33     Bovendien betogen zij enerzijds dat het regelgevend comité, wanneer het zich over het ontwerp van de Commissie zal moeten uitspreken, niet de wetenschappelijke of juridische gegevens ter ondersteuning van de herindeling van nPB zal onderzoeken, daar de vertegenwoordigers in de werkgroep en laatstelijk de Commissie dit reeds hebben onderzocht, en anderzijds dat bepaalde leden van het regelgevend comité ook deelnemen aan de vergaderingen van de werkgroep. Huns inziens volgt daaruit niet alleen dat de bestreden handelingen niet alleen het definitieve standpunt van de Commissie na de administratieve procedure van onderzoek van nPB bepalen, maar ook dat zij eigenlijk een besluit van indeling van nPB vormen.

34     Ten slotte verklaren zij dat zelfs indien de bestreden handelingen als voorbereidende maatregelen moeten worden beschouwd, een beroep toch ontvankelijk zou blijven volgens de redenering van het Hof in twee arresten van 30 juni 1992, Spanje/Commissie (C‑312/90, Jurispr. blz. I-4117) en Italië/Commissie (C-47/91, Jurispr. blz. I‑4145), waarin beroepen tegen voorbereidende maatregelen, namelijk brieven waarbij de procedure van artikel 88, lid 2, EG werd ingeleid, ontvankelijk werden verklaard.

–       Fumus boni juris

35     Volgens verzoeksters is het beroep tegen de bestreden handelingen, waarvoor zij vijf middelen aanvoeren, niet ongegrond.

36     In de eerste plaats bekrachtigen de bestreden handelingen volgens hen het besluit van de werkgroep om de indeling van nPB als licht ontvlambare stof aan te bevelen op basis van de resultaten van één enkele wetenschappelijke proef die objectief, duidelijk en onweerlegbaar in strijd is met de proefmethode van bijlage V, punt A 9, van richtlijn 67/548.

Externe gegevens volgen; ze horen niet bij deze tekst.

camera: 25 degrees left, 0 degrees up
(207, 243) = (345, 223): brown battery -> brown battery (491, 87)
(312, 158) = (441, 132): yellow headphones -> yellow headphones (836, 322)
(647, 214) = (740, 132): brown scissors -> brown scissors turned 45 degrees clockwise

37     In de tweede plaats bekrachtigen de bestreden handelingen het besluit van de werkgroep om de indeling van nPB als een voor de voortplanting vergiftige stof van categorie 2 aan te bevelen, dat hoofdzakelijk is gebaseerd op de resultaten van een door de HSE voorgelegde wetenschappelijke proef. Huns inziens zijn de conclusies van de HSE, gelet op de indelingscriteria van bijlage VI, punt 4.2.3, van richtlijn 67/548, wetenschappelijk onjuist en incoherent.

38     In de derde plaats berusten de bestreden handelingen volgens verzoeksters op een beperkt en onvolledig onderzoek van nPB, aangezien gegevens die in tegenspraak waren met de conclusies van de werkgroep en dus met die van de Commissie, door de Commissie zijn genegeerd of alleen oppervlakkig zijn bekeken. De Commissie heeft dus artikel 95, lid 3, EG en het beginsel van behoorlijk bestuur geschonden.

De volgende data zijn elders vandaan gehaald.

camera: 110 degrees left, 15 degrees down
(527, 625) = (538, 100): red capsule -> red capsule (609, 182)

39     In de vierde plaats berust de indeling van nPB als een voor de voortplanting vergiftige stof van categorie 2 op een onjuiste toepassing van het voorzorgsbeginsel. Dit beginsel kan volgens hen niet worden toegepast op de indeling van nPB op basis van richtlijn 67/548. Zelfs indien dit beginsel van toepassing was, zou het onverenigbaar zijn met een indeling in categorie 2, waarvoor richtlijn 67/548 bij ontstentenis van andere schadelijke bijwerkingen „duidelijke resultaten” vereist.

40     Ten slotte stellen verzoeksters dat de Commissie niet bevoegd was om de bestreden handelingen vast te stellen en dat deze het rechtszekerheidsbeginsel, het vertrouwensbeginsel, het beginsel betreffende de voortreffelijkheid en onafhankelijkheid van wetenschappelijke adviezen, het evenredigheidsbeginsel en het beginsel van gelijke behandeling, het verbod van machtsmisbruik en het beginsel van behoorlijk bestuur schenden.

–       De spoedeisendheid

41     Verzoeksters achten de opschorting van de tenuitvoerlegging van de bestreden handelingen – alsook van het daaruit voortvloeiende voorstel van de Commissie aan het regelgevend comité – geboden wegens de spoed waarmee de goedkeuring van de 29e aanpassing van richtlijn 67/548 aan de vooruitgang van de techniek op 15 januari 2004 dient te worden voorkomen. Die maatregel is onontbeerlijk om onherstelbare commerciële, financiële en juridische consequenties voor verzoeksters te voorkomen, met inbegrip van het risico voor hun bestaan zelf.

42     In het bijzonder, aldus verzoeksters, hebben de vaststelling en de tenuitvoerlegging van het besluit van de Commissie tot herindeling van nPB, waardoor vaststaat dat deze herindeling bij de volgende en 29e aanpassing van richtlijn 67/548 aan de vooruitgang van de techniek zal worden goedgekeurd, drie nadelige gevolgen, die hun ernstige en onherstelbare schade zullen berokkenen die bovendien met voldoende zekerheid kan worden aangetoond.

43     Om te beginnen stellen verzoeksters, dat door de nieuwe indeling van nPB als een licht ontvlambare en voor de voortplanting vergiftige stof van categorie 2 hun octrooi op Ensolv waardeloos wordt, aangezien het is gebaseerd op de onontvlambaarheid en onschadelijkheid van nPB.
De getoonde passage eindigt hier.